The large processions—the first on Sunday afternoon for Rabbi Meshulam Dovid Soloveitchik, 99, head of one of the Brisk yeshivahs in Jerusalem, and the second in the evening for Rabbi Yitzchok Scheiner, 98—took place despite Israel’s current coronavirus lockdown restrictions, which forbid large gatherings and with no intervention from police.
Scheiner had specifically cautioned people to stay away from crowded places in a letter of instructions he wrote about a month ago to students and followers.
The funerals came amid continued tensions within Israel over coronavirus restrictions and mass gatherings. Many segments within Israeli society, including both the secular and national religious, have been upset with the haredim for ignoring the rules.
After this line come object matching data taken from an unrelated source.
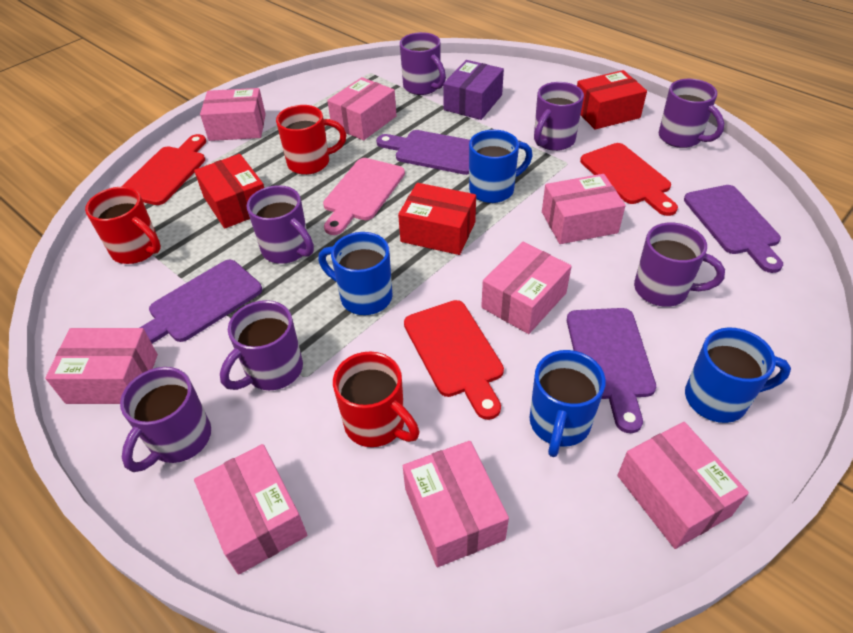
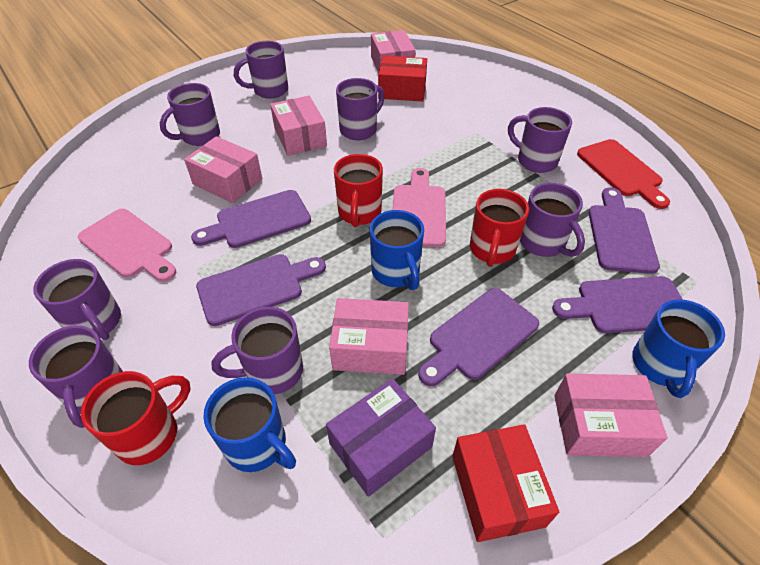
blue mug: 4 -> 3
pink box: 8 -> 5
pink cutting board: 1 -> 2
purple cutting board: 4 -> 5
purple mug: 7 -> 8
red box: 3 -> 2
red cutting board: 3 -> 1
Commenting on the large gatherings, Jerusalem Deputy Mayor Fleur Hassan-Nahoum told JNS, “I just think it is completely ironic that the [rabbis] died of COVID, and the people who are going to the funeral are basically bringing more COVID on the rest of the community and the rest or the country.”
She added that “it seems to me like this community still hasn’t internalized the fact that these deaths have all been avoidable. It’s their [the community’s] actions that make them unavoidable.”
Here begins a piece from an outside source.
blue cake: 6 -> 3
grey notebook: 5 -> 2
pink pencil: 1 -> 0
The deputy mayor was also quick to add that the overwhelming percentage of haredim are abiding by the restrictions. Hassan-Nahoum had equally harsh words for the large gatherings of protesters demonstrating against Prime Minister Benjamin Netanyahu every Saturday night near the prime minister’s house in Jerusalem’s near Balfour Street.
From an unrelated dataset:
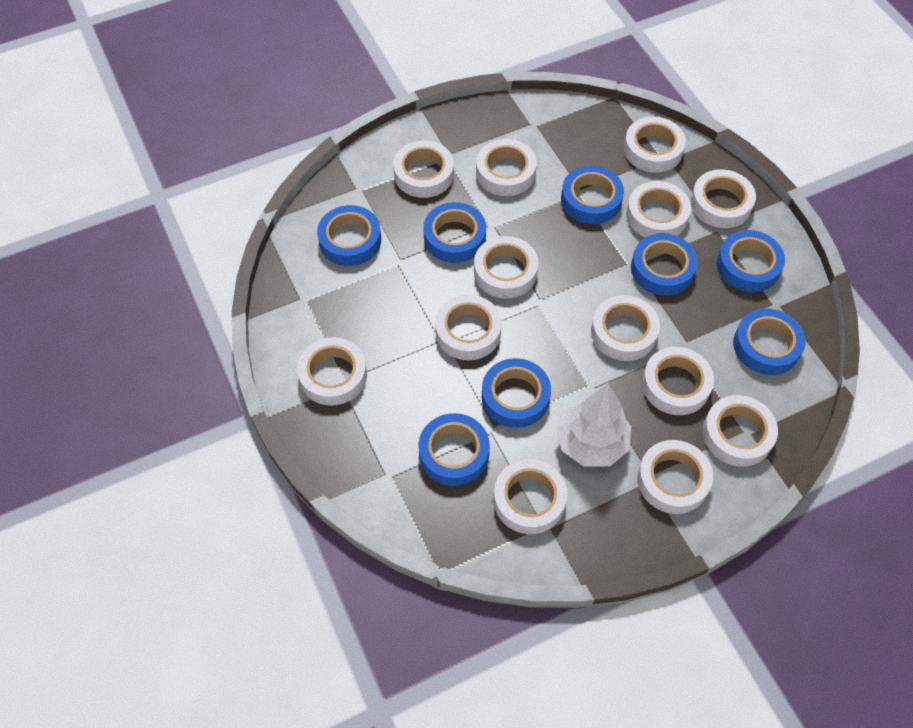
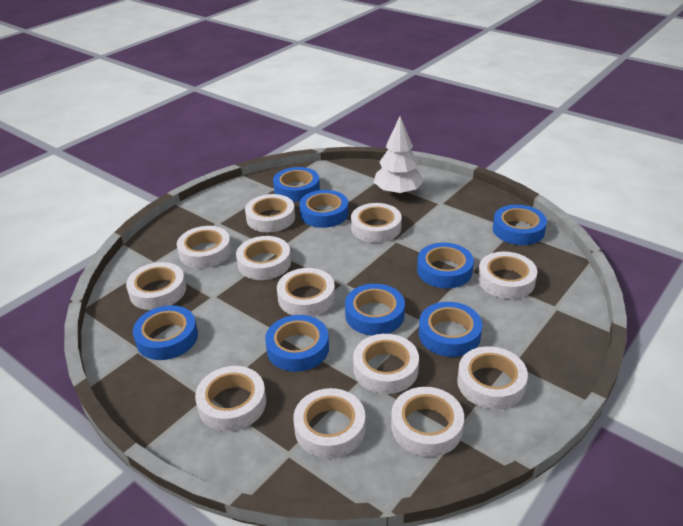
white tape: 13 -> 12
“They are no better. They are still gathering,” she said. “They are using a democratic principle to gather and still spread the disease. I don’t think there is any difference. And what are they demonstrating about exactly? There is going to be an election in a month-and-a-half. If you believe in a democracy, then vote! They choose to see it as [participating in] an active democracy in the midst of a pandemic … it’s like the lunatics have taken over the asylum.”
Prominent haredi journalist Ariel Elharar summed up frustration in segments of the haredi world tweeting, “Crazy how the people who attended the demonstration yesterday are writing today against the funeral.”
Yehuda Meshi Zahav, founder and head of the volunteer rescue and recovery organization ZAKA and a well-known activist in the haredi community, criticized members of his community for wasting their time complaining about being discriminated against and pointing fingers at the demonstrators outside the prime minister’s house.